Andrews and Nelkin urge a reappraisal of informed consent doctrine in light of these considerations.  After all, one’s willingness to submit to tests for a specific disease need not imply that one has no concern for privacy or that one’s specimens be used for an indefinite period of time or for any purpose imaginable.   The authors also challenge the increasing tendency to prioritise commercial interests.  Even if  “What’s good for General Motors is good for the country,” it doesn’t necessarily follow that “What’s good for Biotechnology is good for those who suffer from genetic disease.”  As in the early days of capitalism, there needs to be thoughtful reappraisal of the way that the profit motive operates.  To cite but one example, tests for a predisposition toward breast cancer can do only limited good if they are available only to those who can absorb costly licensing fees.  Moreover, the so-called free market depends heavily on government research grants and the good will (or desperation) of volunteer subjects.

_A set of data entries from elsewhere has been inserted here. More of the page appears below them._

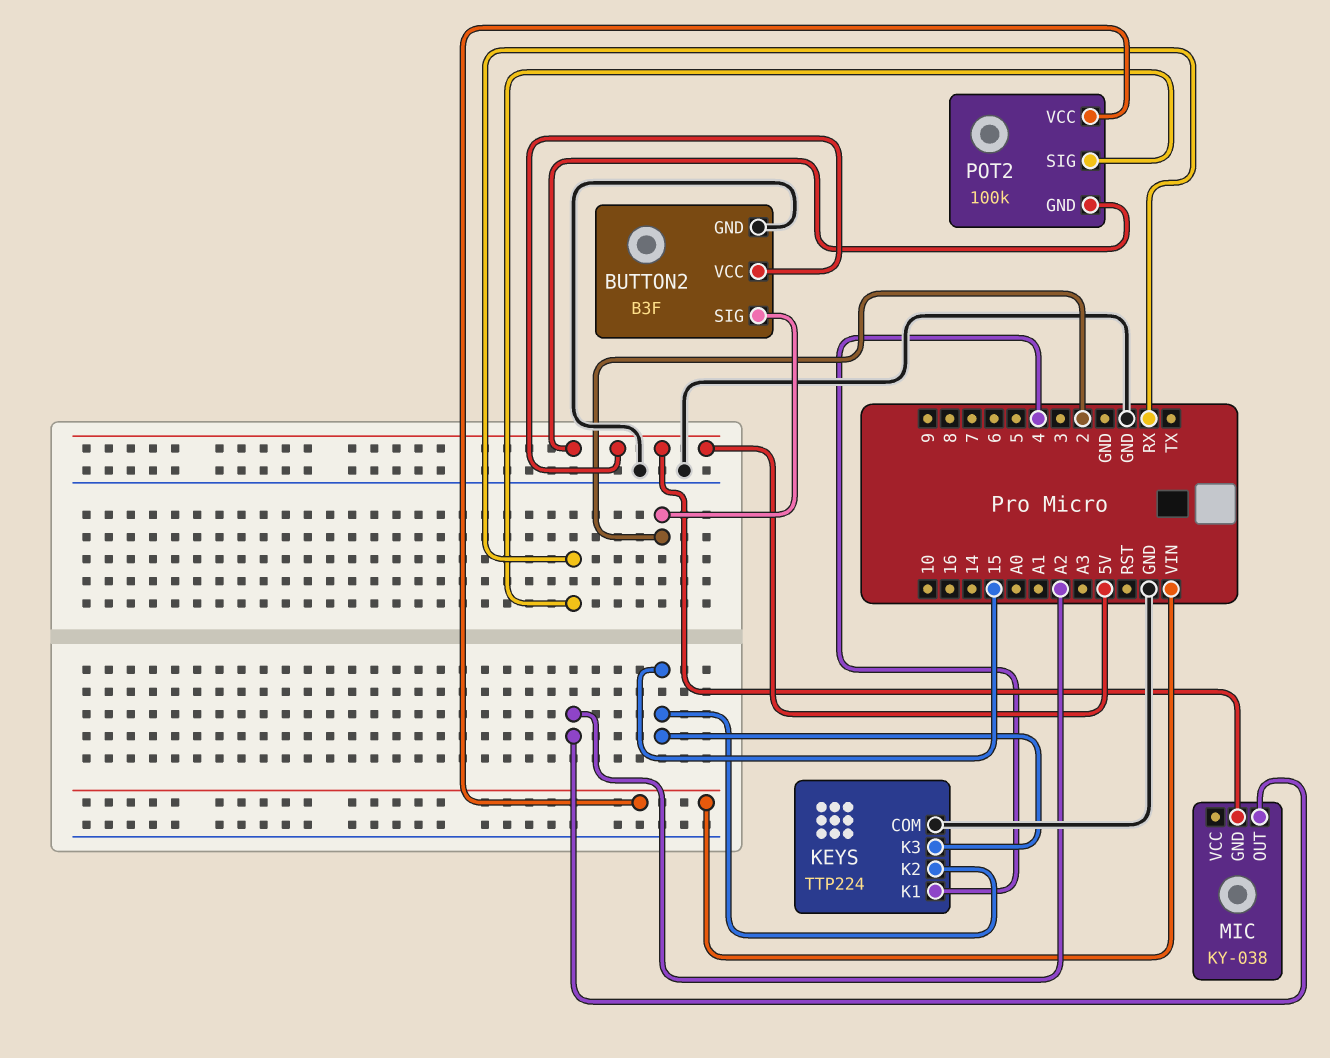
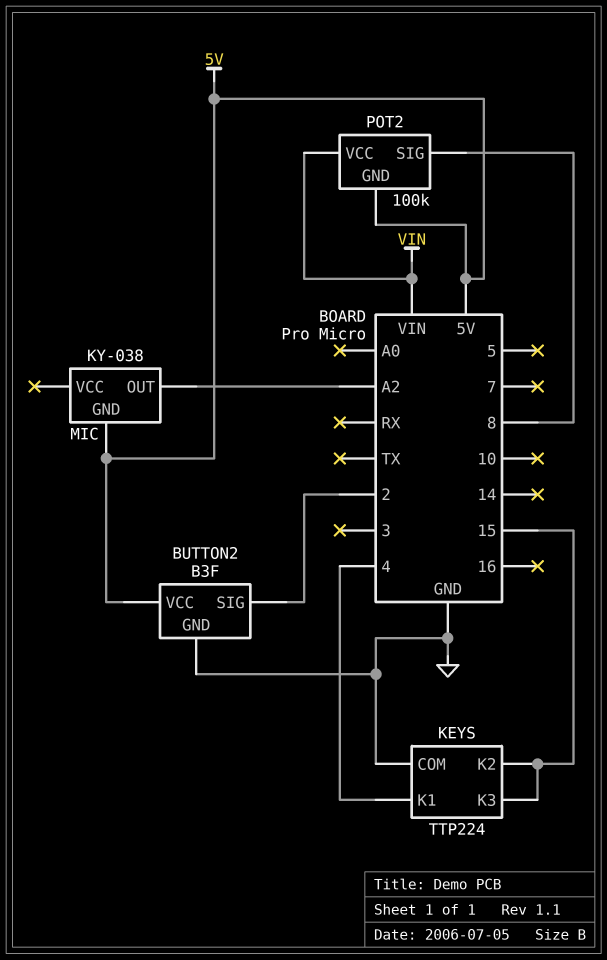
POT2 pin SIG: RX -> 8

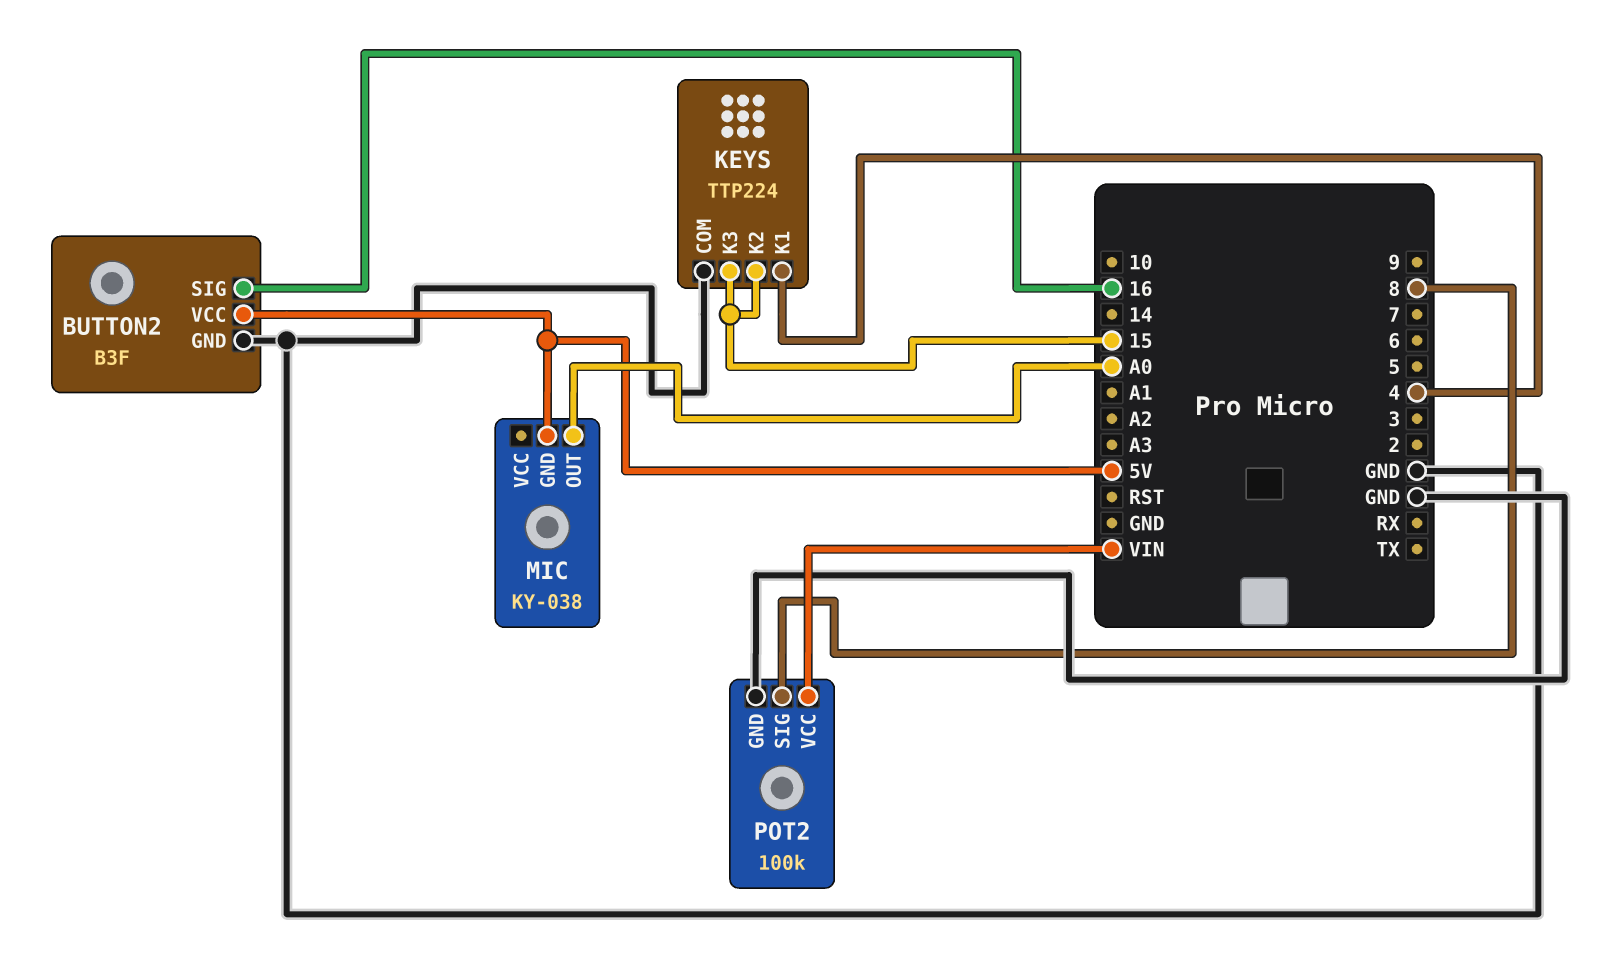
BUTTON2 pin SIG: 2 -> 16
MIC pin OUT: A2 -> A0
POT2 pin GND: 5V -> GND

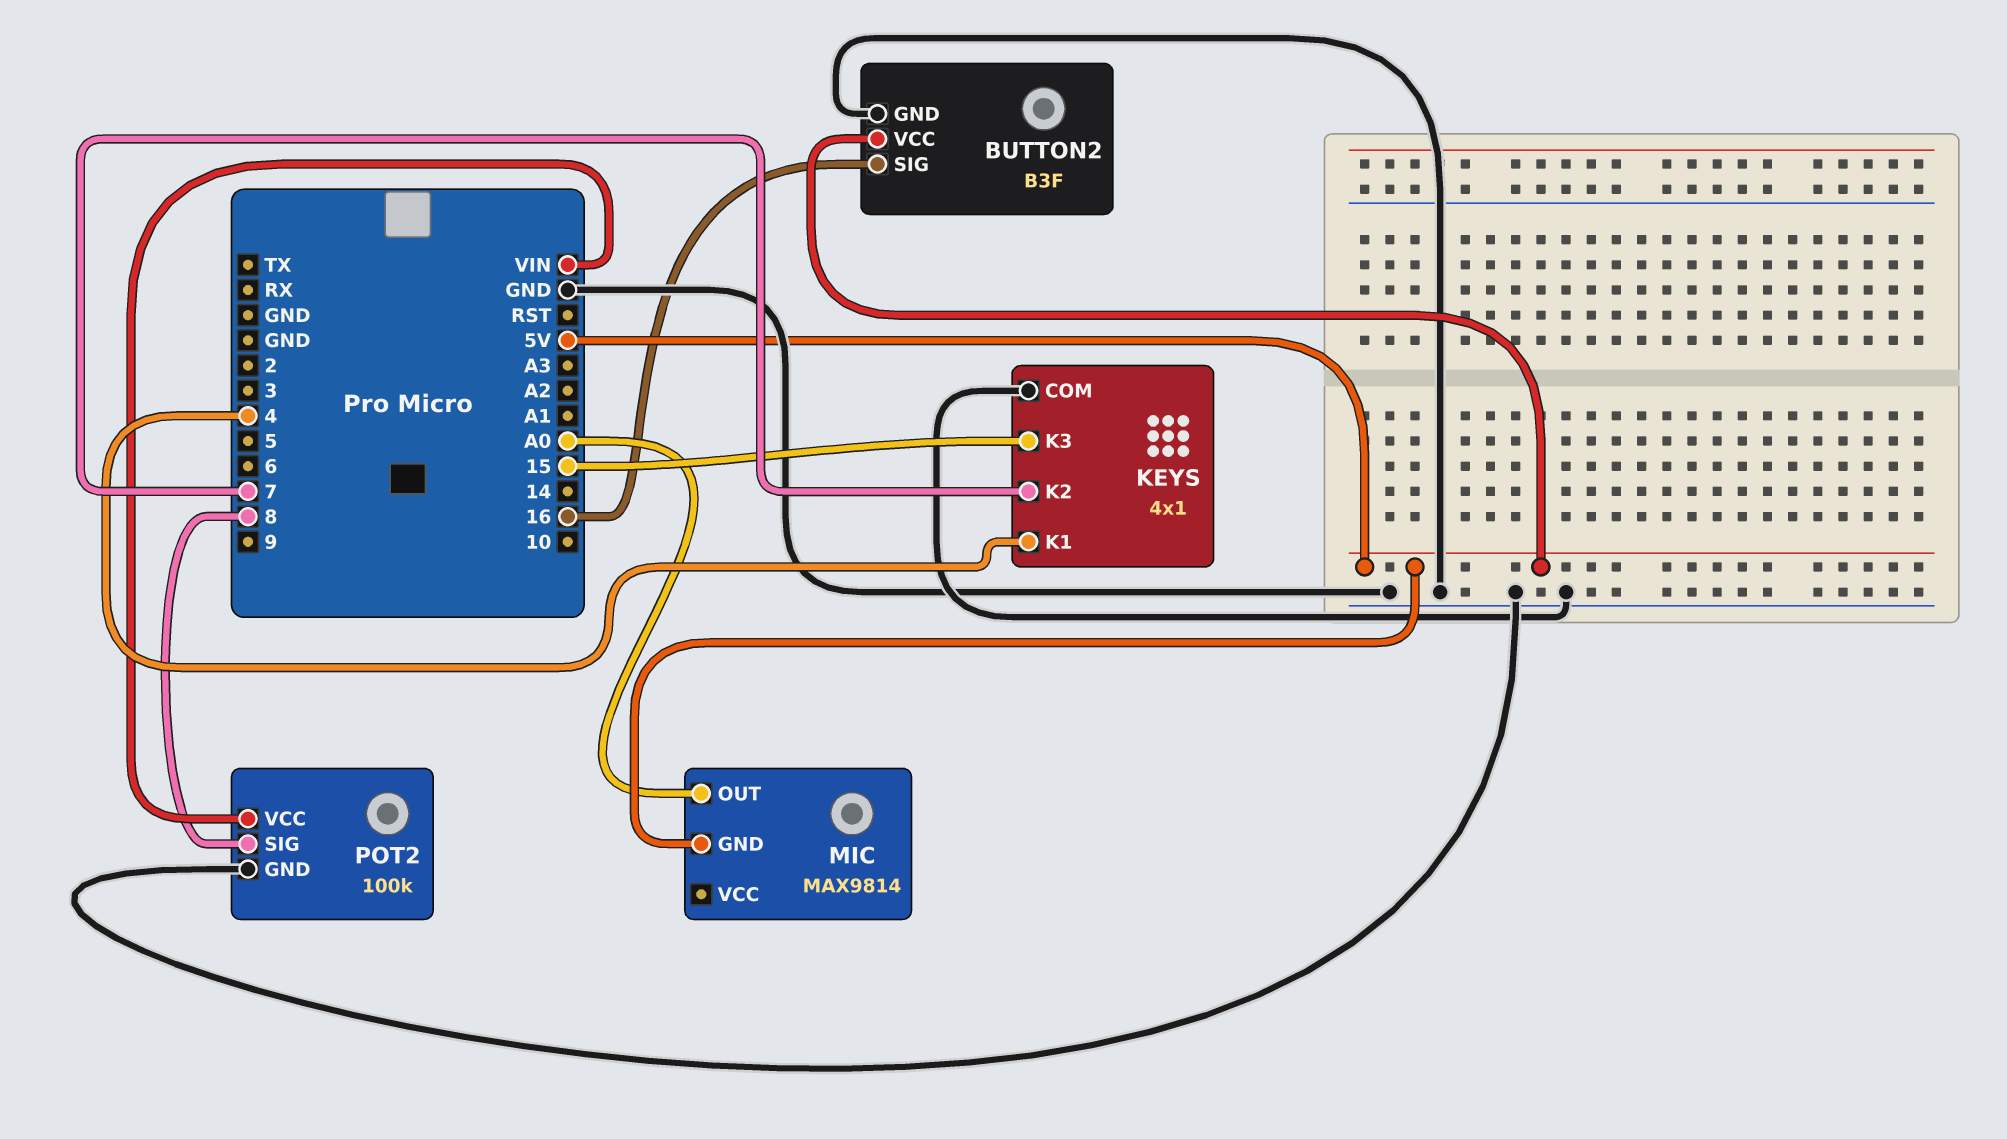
KEYS: TTP224 -> 4x1
KEYS pin K2: 15 -> 7
MIC: KY-038 -> MAX9814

Body Bazaar is a compelling and thought-provoking text.  Like most works in biomedical ethics it is concerned more with raising hard questions than with answering them.  Occasionally it reads more like hard-hitting investigative journalism than an academic text, but I take that to be one of its strengths.  This is a subject worthy of extensive public debate, not merely scholastic meditation.   


© 2002 Ann Heesters



Ann Heesters is a doctoral candidate in the philosophy programme at McMaster University in Hamilton, Ontario.  Although she specialises in legal theory, she also works in applied ethics and is currently serving as the clinical ethics intern for Hamilton Health Sciences.